Illustration: Paul Price for BoF
By
  • Imran Amed

Prologue: For months, the fashion world has speculated as to why Natalie Massenet suddenly exited Net-a-Porter, just weeks before a merger was consummated between the company she founded and Yoox, founded by Federico Marchetti. As it turns out, the real battle was not between the two former rivals, but between Net-a-Porter and Compagnie Financière Richemont, the powerful Swiss luxury goods conglomerate which invested in Net-a-Porter in the early days of the company and then acquired the business in 2010. Massenet’s original investor, Carmen Busquets, and several other current and former employees of Net-a-Porter, Yoox and Richemont spoke to BoF about the multi-billion-euro deal announced last March — and why it was so troubling for so many of them. To protect their relationships, most of these people spoke on the condition of anonymity. Massenet, Marchetti and representatives for Richemont all declined to comment — but the exclusive story pieced together here reveals that as the business relationship between Richemont and Net-a-Porter deteriorated, and Richemont sought to merge Net-a-Porter with Yoox without Massenet’s knowledge, things went from bad to worse.

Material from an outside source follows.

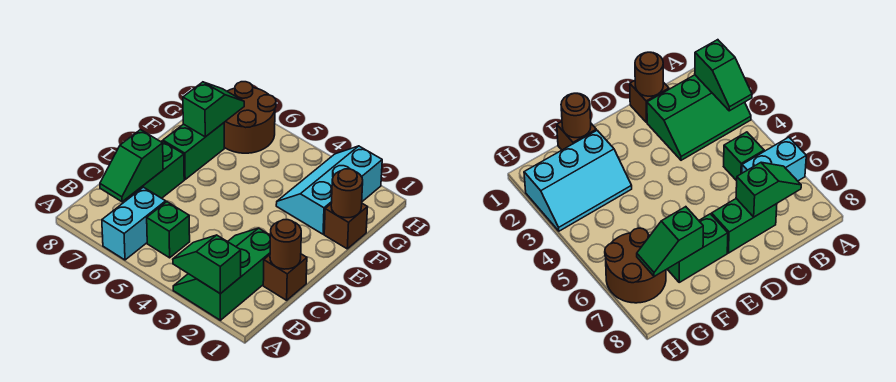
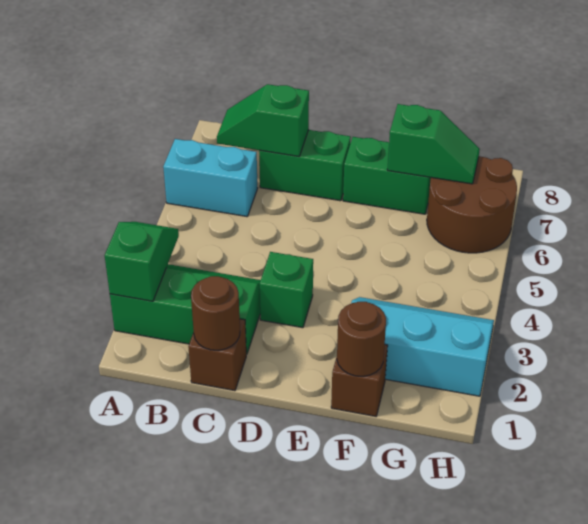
green brick B5 level 1 -> green brick D3 level 1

LONDON, United Kingdom — It was the second week of February 2015 and Natalie Massenet was feeling ebullient. Fresh from two days of internal strategy meetings with her team, she was summoned for a meeting with her bosses at Compagnie Financière Richemont, the Swiss luxury goods group that invested in — and subsequently acquired — her pioneering London-based fashion e-commerce business, Net-a-Porter, which by then included menswear site Mr Porter, discount fashion retailer The Outnet, and Porter, a print magazine that launched in 2014.

Source: BoF Analysis

But the meeting with Richemont was to last only 15 minutes. Richard Lepeu and Gary Saage, respectively co-CEO and CFO of Richemont, informed Massenet that a secret deal had been agreed to merge Net-a-Porter with Yoox, the Italy-based discount fashion e-tailer and e-commerce services company, which, like Net-a-Porter, launched in June 2000 and in its own way disrupted fashion retail.

Richemont had agreed to the merger in which Yoox was to buy Net-a-Porter based on a valuation of about £950 million (about $1.4 billion) — much less than what Massenet had been discussing the very same day with investment bankers from Morgan Stanley. (Morgan Stanley had been hired by Massenet and other minority shareholders in the Net-a-Porter Group to determine the company’s overall value and estimated the business was worth more than £1.8 billion.) She insisted to Saage and Lepeu that the proposed valuation was too low, but according to people familiar with the conversation, Massenet was told that Richemont and Yoox had already shaken hands on the deal several months earlier.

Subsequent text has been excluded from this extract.